Emojibase

Emojibase, the ultimate emoji database.

A collection of lightweight, up-to-date, pre-generated, specification compliant, localized emoji JSON datasets, regex patterns, and more.

Supports the latest Emoji 5, Unicode 10, and CLDR 32 Beta release versions
Built directly from the emoji source data files
Based on the official Unicode Technical Standard #51
With localization provided by Unicode Technical Standard #35

Datasets

Emoji's are generated into JSON files called datasets, with each dataset being grouped into one of the following: localized data, versioned data, and metadata. These datasets can be found within the emojibase-data package.

npm install emojibase-data --save
// Or
yarn add emojibase-data

JSON files will need to be parsed manually unless handled by a build/bundle process.

Usage

As stated, there are 3 groups of datasets, each serving a specific purpose. The first group, localized data, is exactly that, datasets with localization provided by CLDR 32 Beta. The following locales and languages are currently supported:

emojibase-data/zh/data.json - Chinese (zh)
emojibase-data/da/data.json - Danish (da)
emojibase-data/en/data.json - English (en)
emojibase-data/fr/data.json - French (fr)
emojibase-data/de/data.json - German (de)
emojibase-data/it/data.json - Italian (it)
emojibase-data/ja/data.json - Japanese (ja)
emojibase-data/ko/data.json - Korean (ko)
emojibase-data/ru/data.json - Russian (ru)
emojibase-data/es/data.json - Spanish (es)

These datasets return an array of emoji objects that adhere to the defined data structure.

import emojis from 'emojibase-data/en/data.json';

The second group, versioned data, provides datasets for emoji and Unicode release versions. These datasets return a map, with the key being the version, and the value being an array of emoji hexcodes included in the associated release version.

emojibase-data/versions/emoji.json - Emoji characters grouped by emoji version.
emojibase-data/versions/unicode.json - Emoji characters grouped by Unicode version.

import unicodeVersions from 'emojibase-data/versions/unicode.json';

The third and last group, metadata, provides specialized datasets for unique use cases.

emojibase-data/meta/groups.json - A map of non-localized emoji groups (Smileys & People), subgroups (Sky & Weather), and hierarchy, according to the official Unicode data files.
emojibase-data/meta/hexcodes.json - An array of all emoji hexcodes (hexadecimal codepoints).
emojibase-data/meta/shortcodes.json - An array of all emoji shortcodes.
emojibase-data/meta/unicode.json - An array of all emoji unicode characters, including text and emoji presentation characters.

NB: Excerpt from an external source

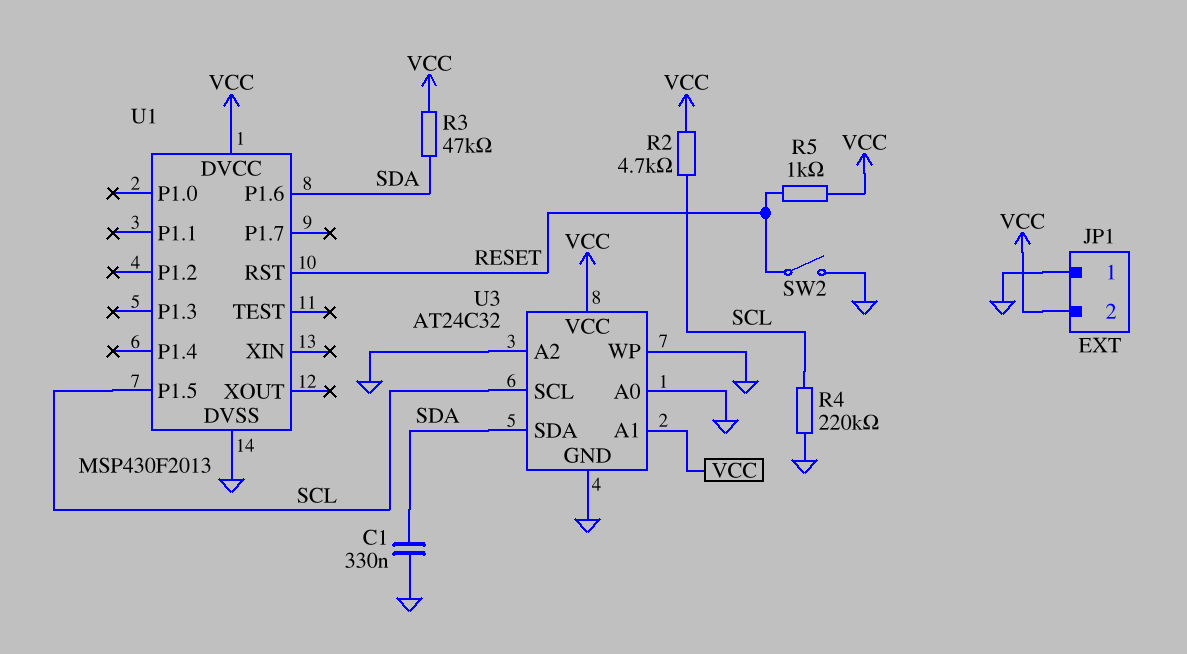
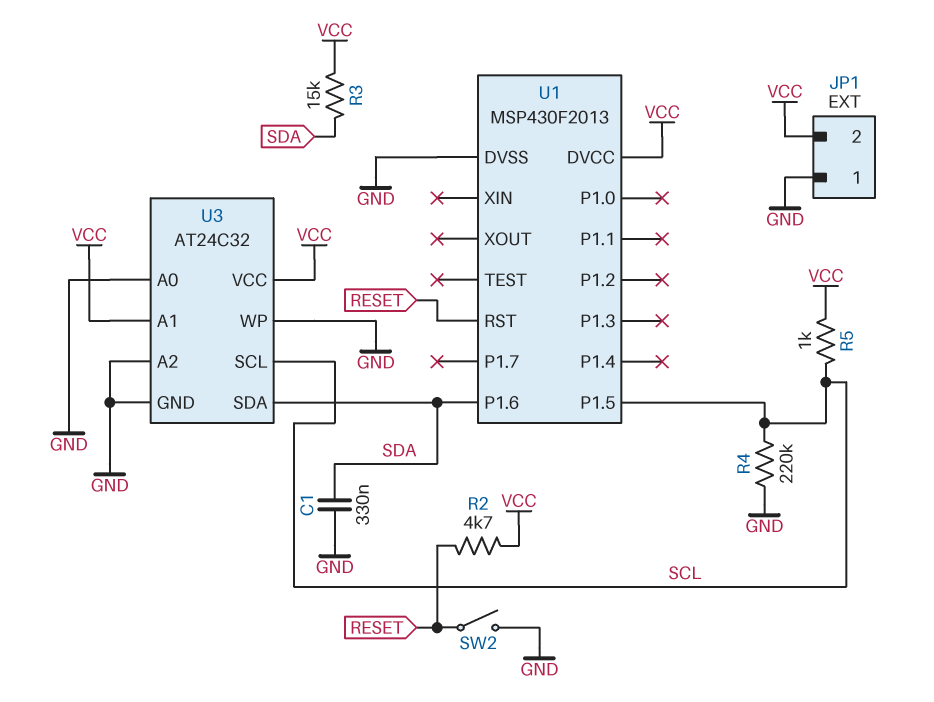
R2: 4.7k (SCL, VCC) -> 4.7k (RESET, VCC)
R3: 47k (SDA, VCC) -> 15k (SDA, VCC)
R5: 1k (RESET, VCC) -> 1k (SCL, VCC)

import { groups, subgroups, hierarchy } from 'emojibase-data/meta/groups.json';

Data Structure

Each emoji character found within the pre-generated datasets are represented by an object composed of the properties listed below. In an effort to reduce the overall dataset filesize, most property values have been implemented using integers, with associated constants.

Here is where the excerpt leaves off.